The detail that sticks is the knocking. Eighteen Cumhuriyet employees, same day, doors knocked on like they were running a coordinated raid. This was years into Erdogan’s grip, after the coup attempt that everyone recognized as the moment everything got worse. The response was systematic in a way that should have alarmed more people. Parliament neutralized. A purge disguised as a legal process. Seventy thousand people charged, thirty-two thousand actually locked up, sixty thousand government workers fired, a hundred and fifty news outlets just shut down. Numbers that are almost too clean to be real, but they’re real.
What Dündar keeps returning to is the atmosphere. The fear doesn’t come from being arrested—it comes from living in a place where speaking up is impossible and everyone knows it. The silence is the point.

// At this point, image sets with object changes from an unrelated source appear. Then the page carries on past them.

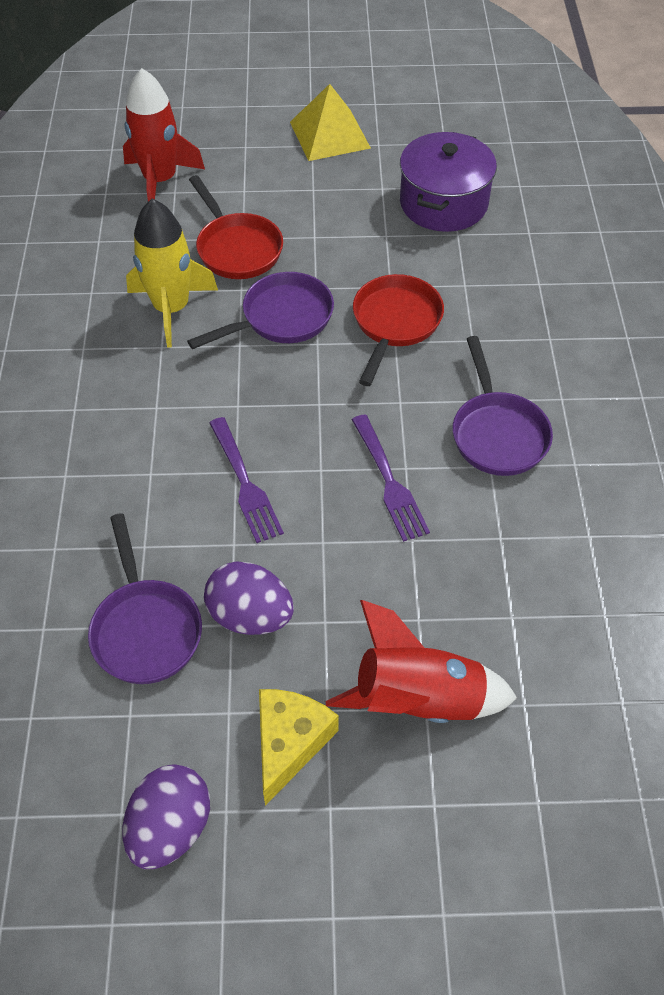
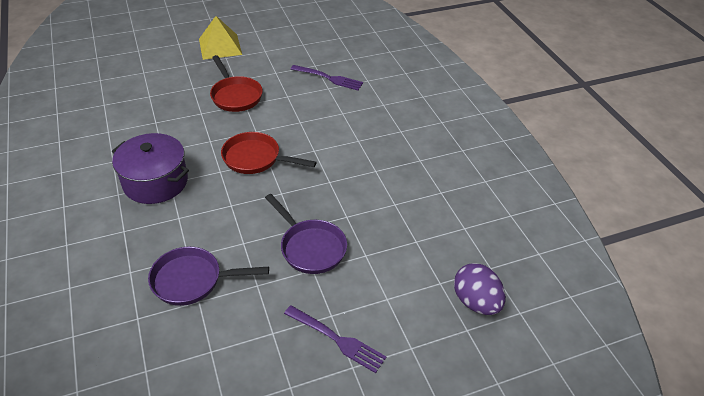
purple egg: 2 -> 1
purple pan: 3 -> 2
red rocket: 2 -> 0
yellow cheese: 1 -> 0
yellow rocket: 1 -> 0

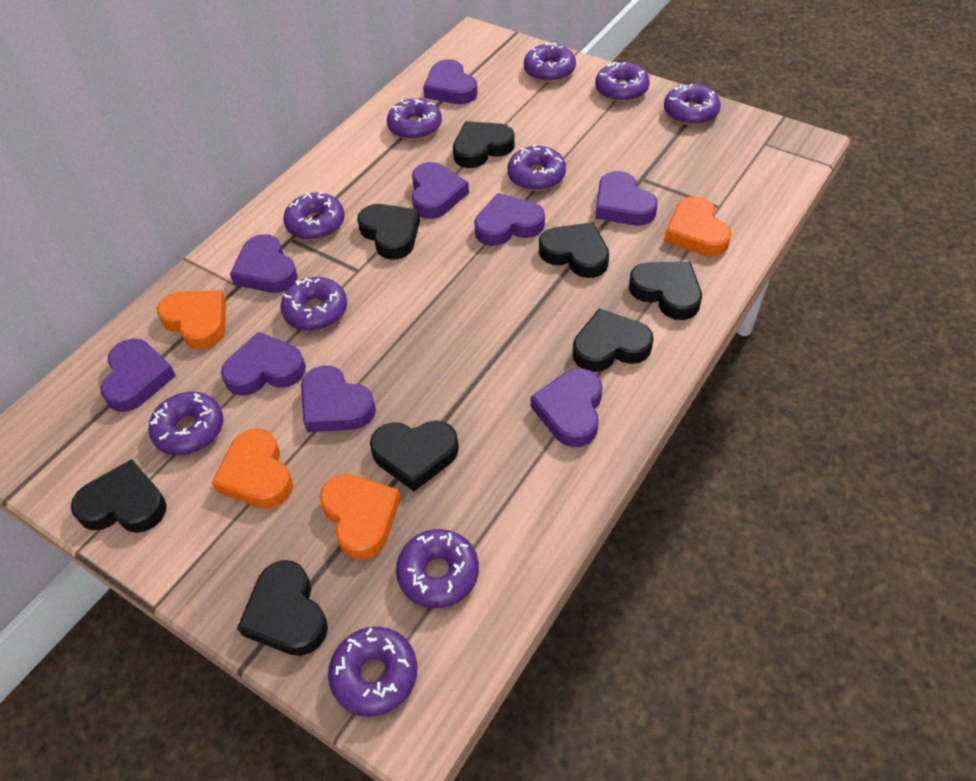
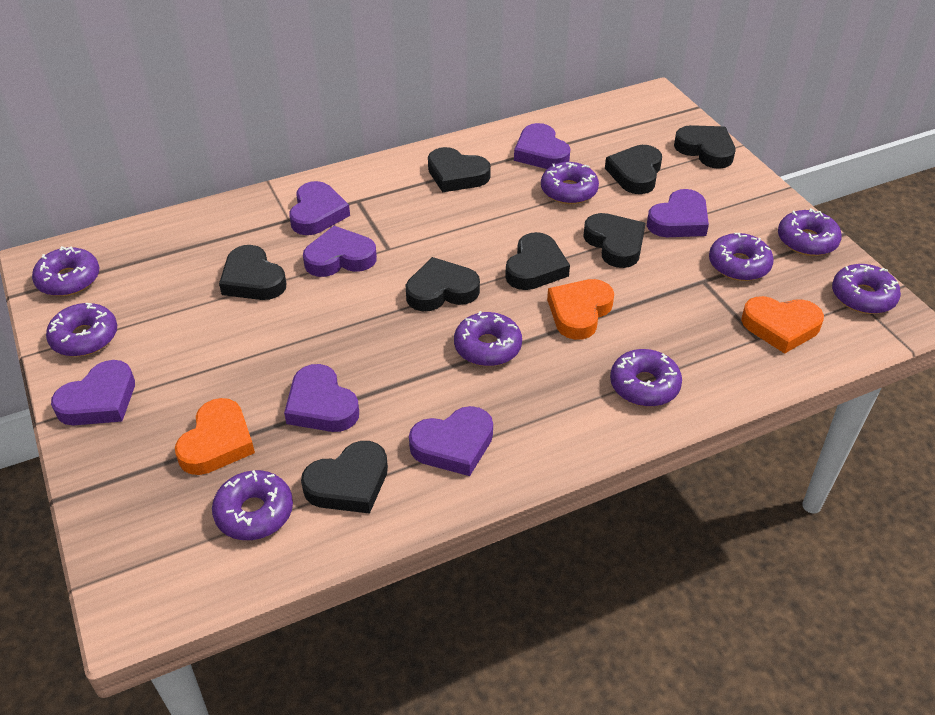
orange heart: 4 -> 3
purple donut: 10 -> 9
purple heart: 9 -> 7

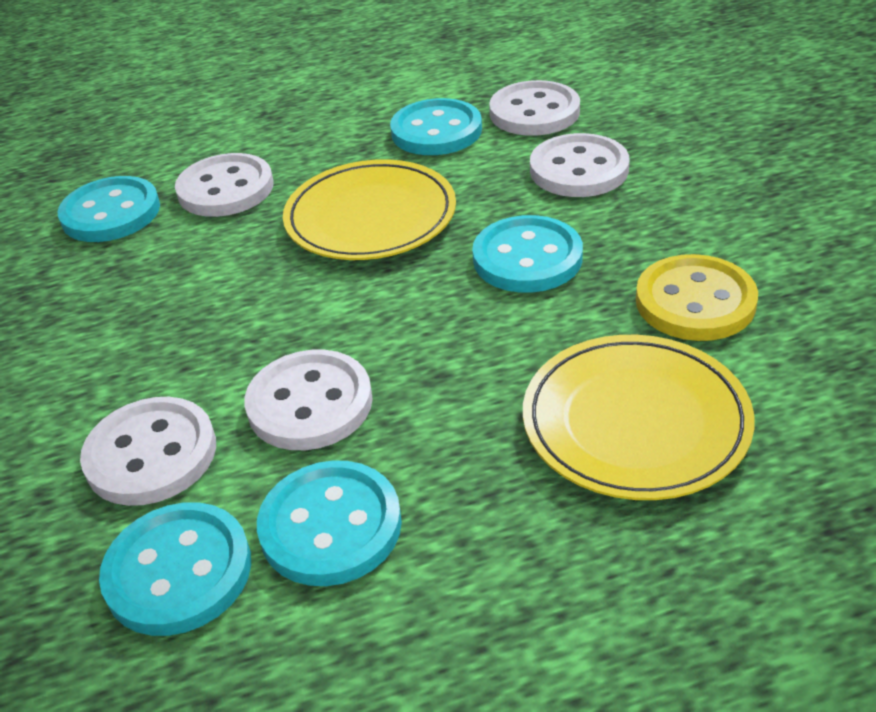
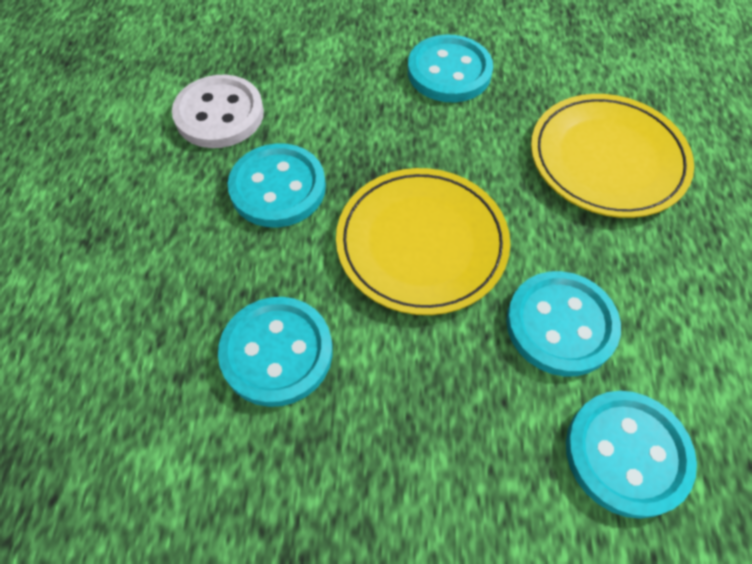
white button: 5 -> 1
yellow button: 1 -> 0

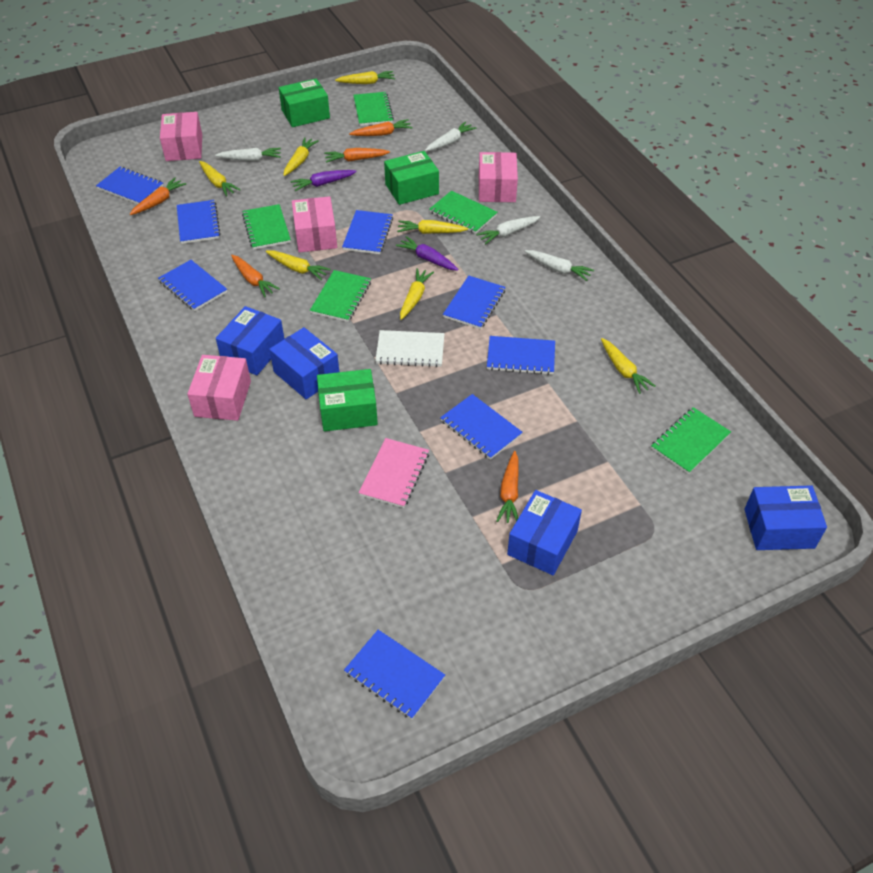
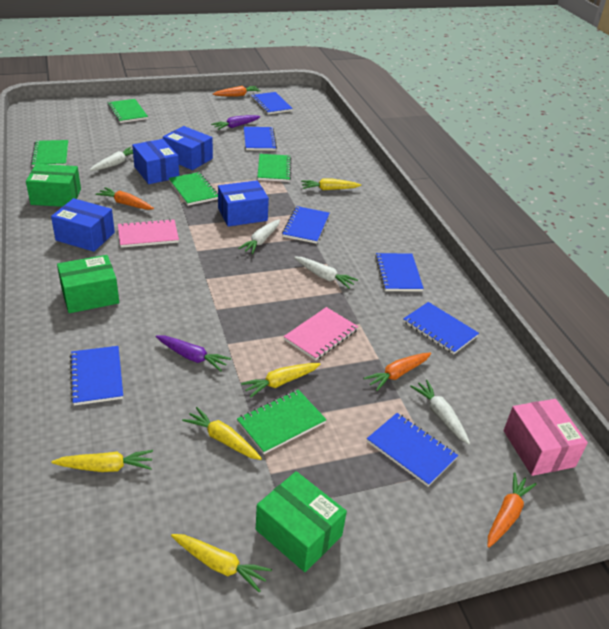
blue notebook: 8 -> 7
orange carrot: 5 -> 4
pink box: 4 -> 1
pink notebook: 1 -> 2
white notebook: 1 -> 0
yellow carrot: 7 -> 5

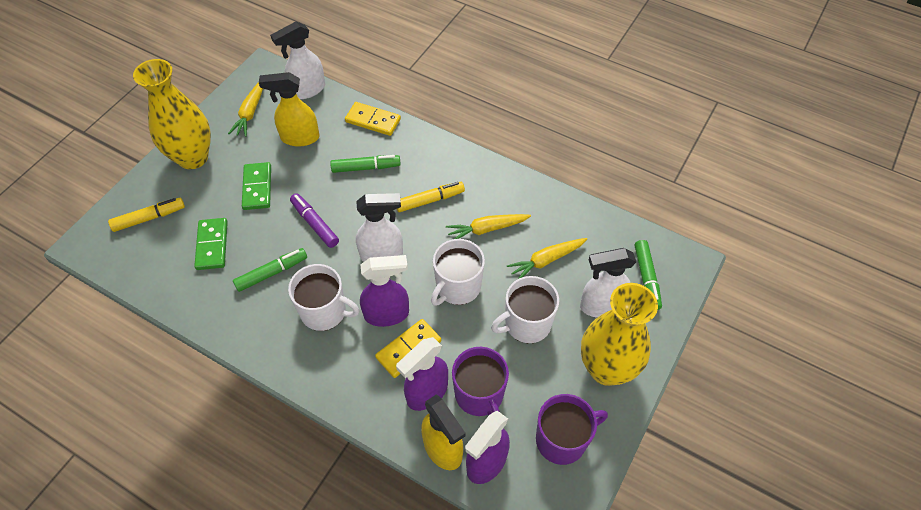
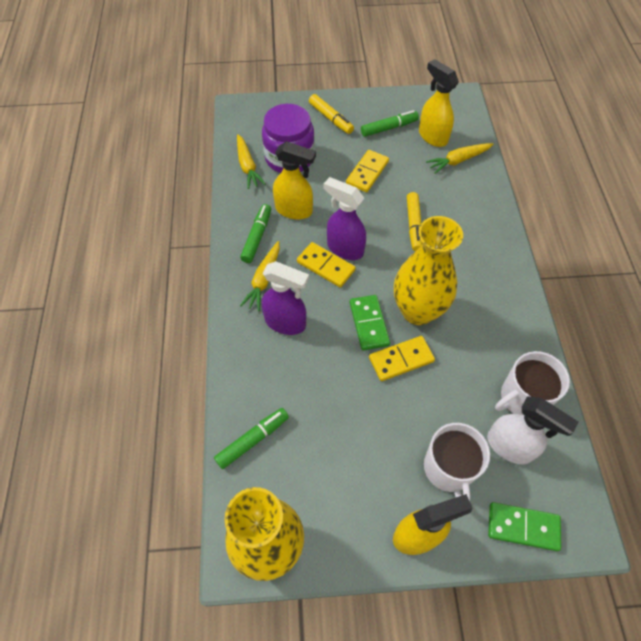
purple jar: 0 -> 1
purple marker: 1 -> 0
purple mug: 2 -> 0
purple spray bottle: 3 -> 2
white mug: 3 -> 2
white spray bottle: 3 -> 1
yellow domino: 2 -> 3
yellow spray bottle: 2 -> 3

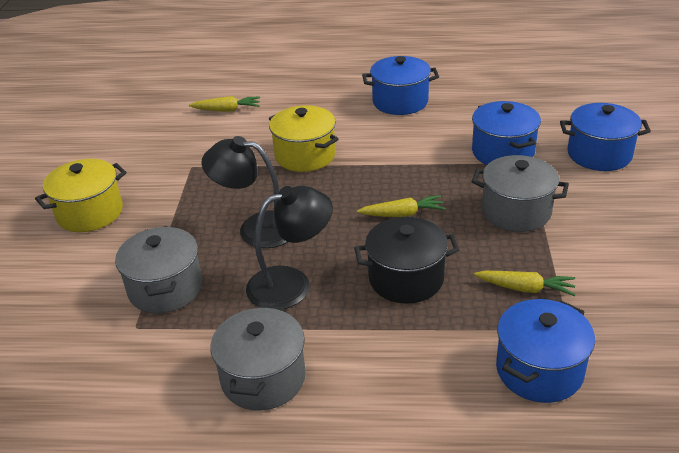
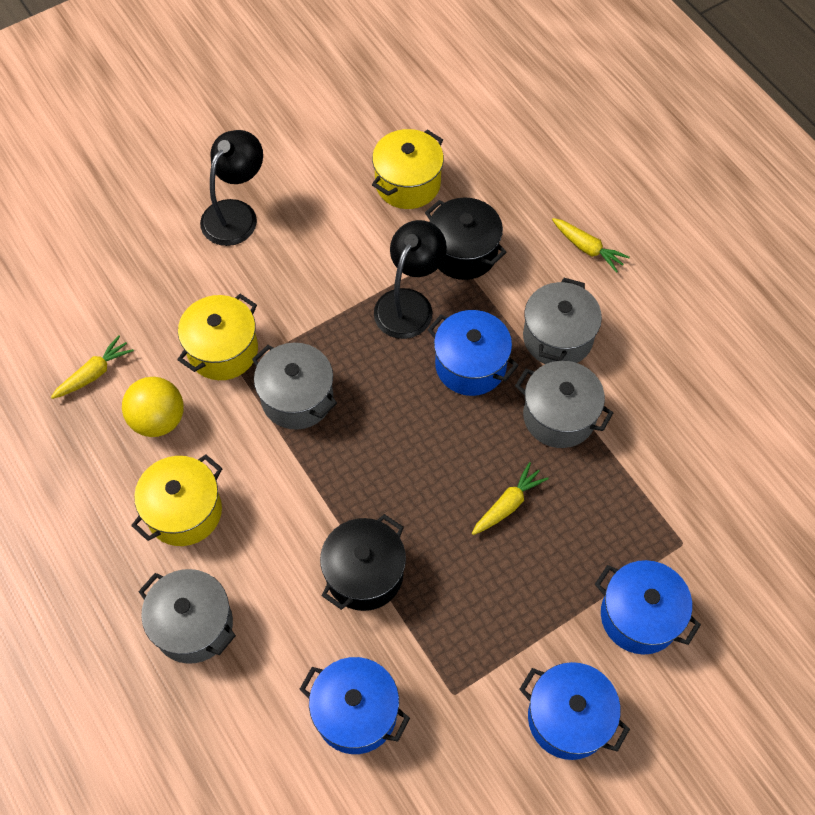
black pot: 1 -> 2
grey pot: 3 -> 4
yellow ball: 0 -> 1
yellow pot: 2 -> 3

He writes about the incremental part, how dissent dies in stages. First they take the Kurds, and most people stay quiet because they’re not Kurdish. Then the left. Then there’s nobody left because you’ve been picking them off the whole time, and now everyone’s either gone or terrified. It’s the poem people half-remember, the one about how these things work.
Someone actually said it to him straight. A German, Edzard Reuter, whose father ran Berlin after the war. Looked at Turkey and said it reminds him of the beginning of Nazi Germany. No metaphor. No hedging.
The thing I keep thinking about is how normal it becomes. You watch it happen in real time and part of you believes it’s necessary or temporary or not as bad as the headlines make it. Until the day you realize the whole architecture is in place and you can’t dismantle it anymore because most people have already stopped trying.